Duncan and Strickler Knob

The Duncan Knob and Strickler Knob area consists of two peaks, each with a fire tower on the summit. The trail to Duncan can be difficult to follow but they are surrounded by magnificent views and have nearly 360 degree vistas in all directions.

Horseback riding is permitted on certain trails near or within park boundaries that are also open for hiking during the same time frame. Horses must be under control at all times while on park property. Riders must yield to hikers and not leave gates open unless they can close them behind them without letting their horse escape.

This area is also somewhat unique in that it has an experimental forestry management program. The intent of the project is to determine if commercial timber harvesting and reforestation could be conducted while still providing a quality backcountry experience for visitors. Some areas have dense stands of trees, while others are open with more natural regeneration (i.e., no clear-cutting).

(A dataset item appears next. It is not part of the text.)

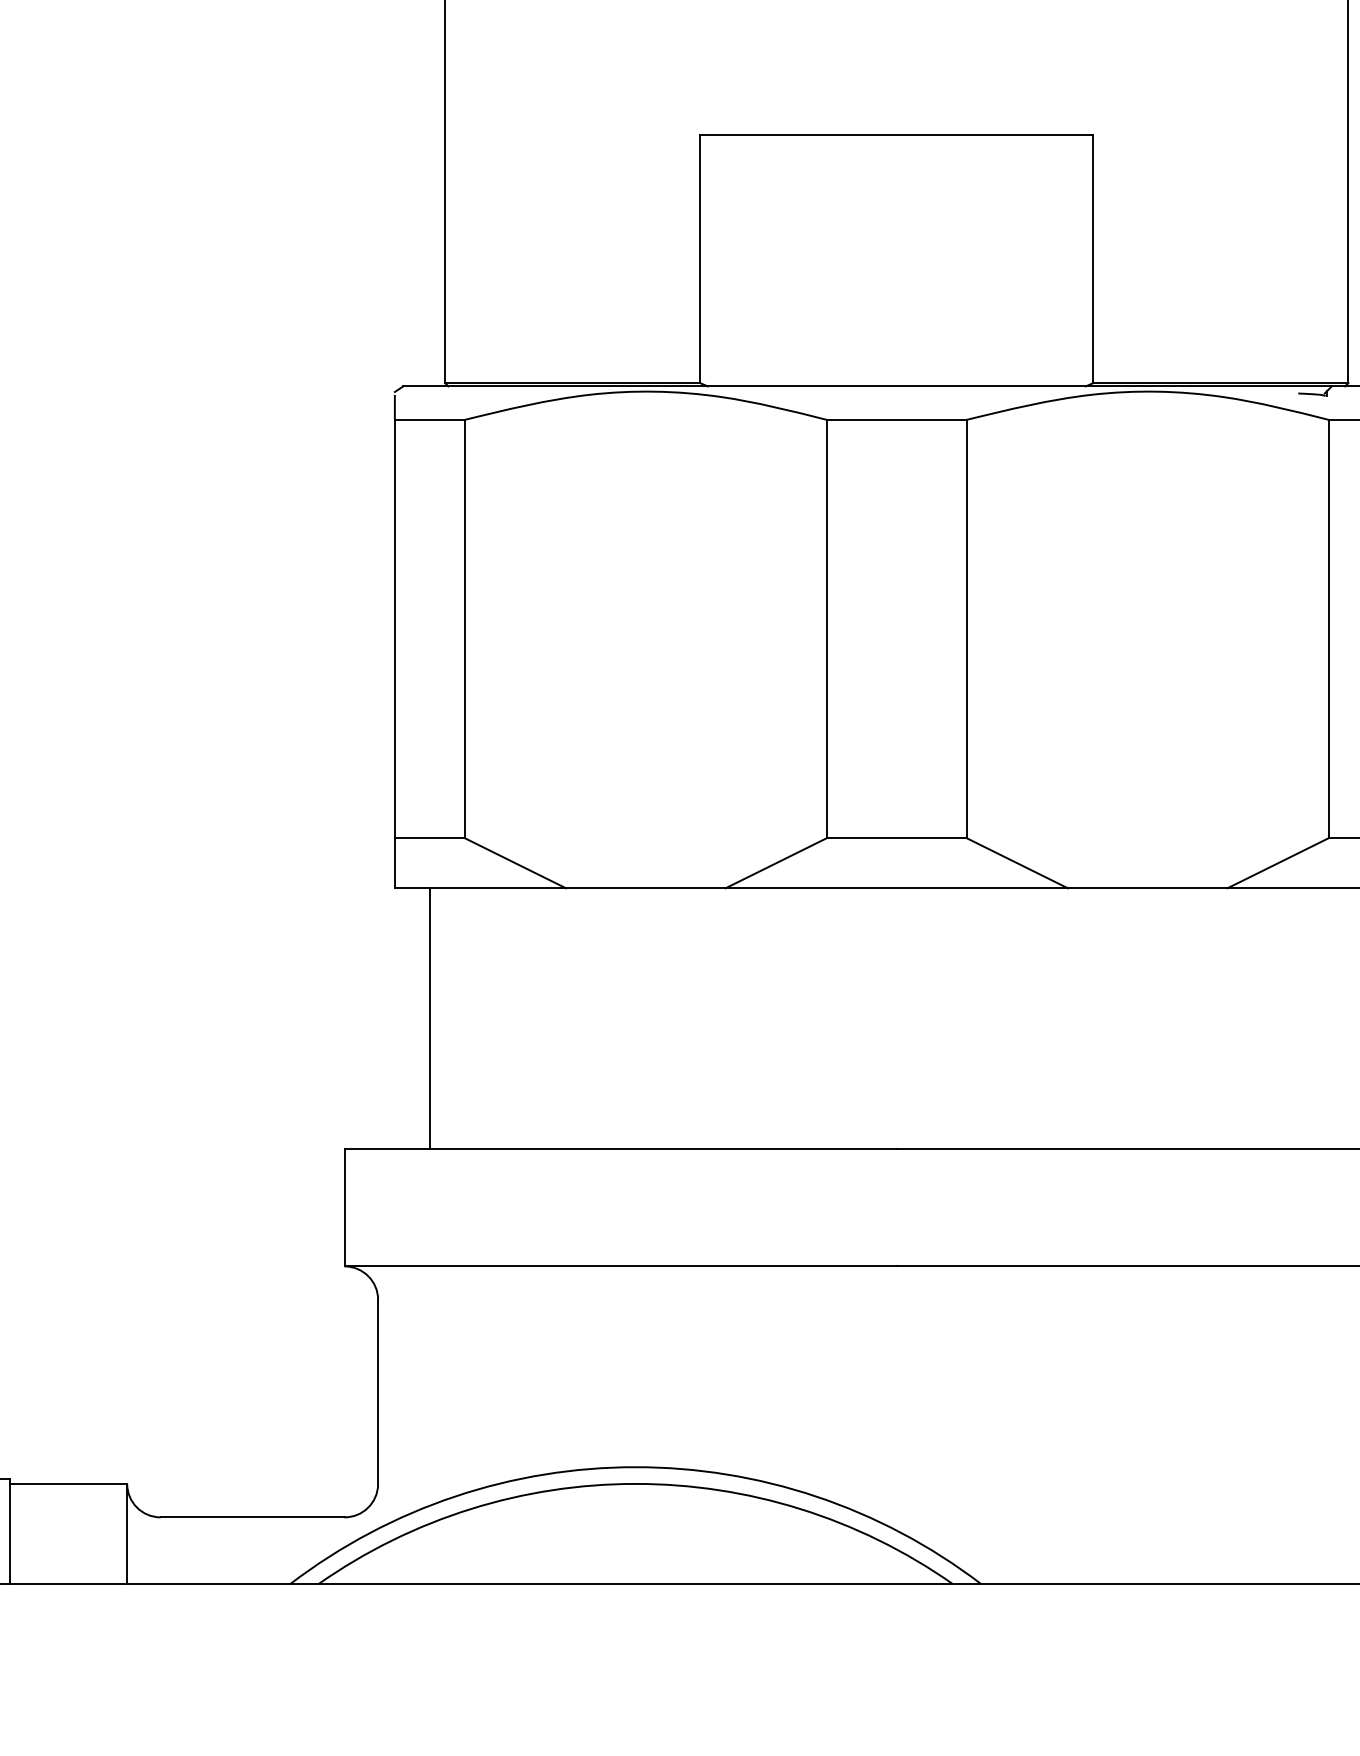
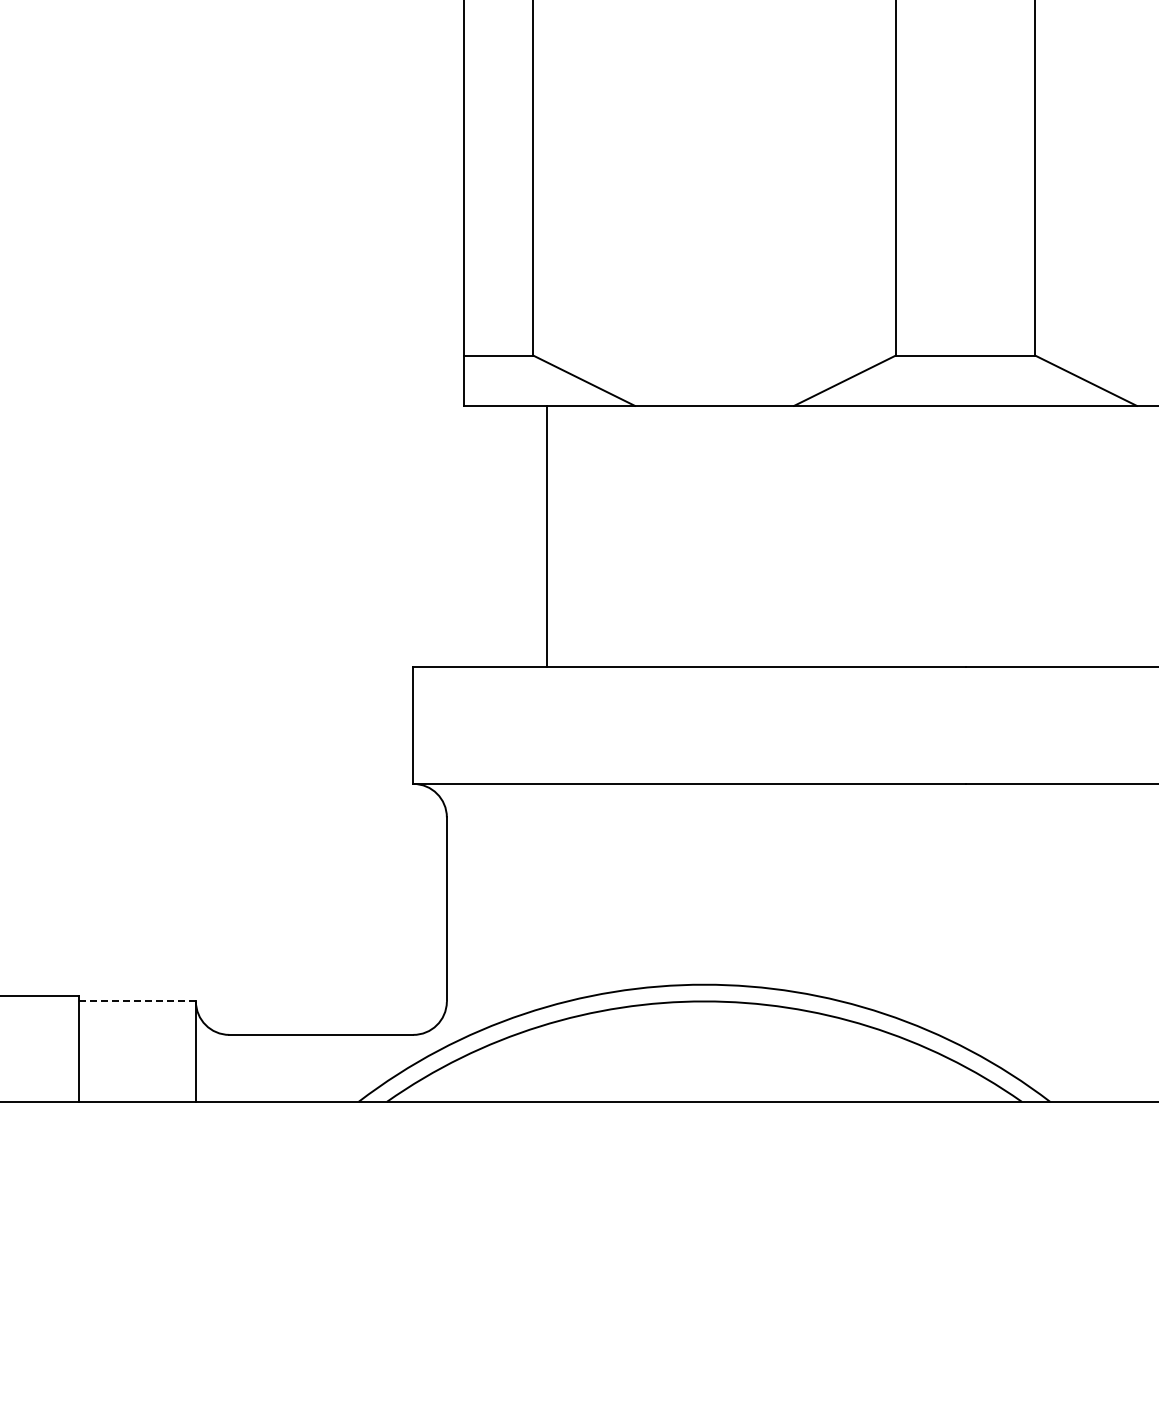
line: (430, 1018) -> (547, 536), moved
line: (68, 1483) -> (137, 1001), solid -> dashed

The experimental forestry management program also has certain guidelines for those who wish to harvest firewood along the trail. The cut wood is technically owned by the U.S. government, and all cutting must be done in an approved area with a chainsaw registered with the park (i.e., non-residents cannot just gather downed branches).

Conclusion

Backcountry camping in Virginia is heavily dependent on weather and timing—a rainstorm or extreme cold can make for a miserable time. As mentioned, backcountry camping is not for everyone: it requires proper planning and patience, but also rewards those who venture forth with a real taste of what the Old Dominion state has to offer.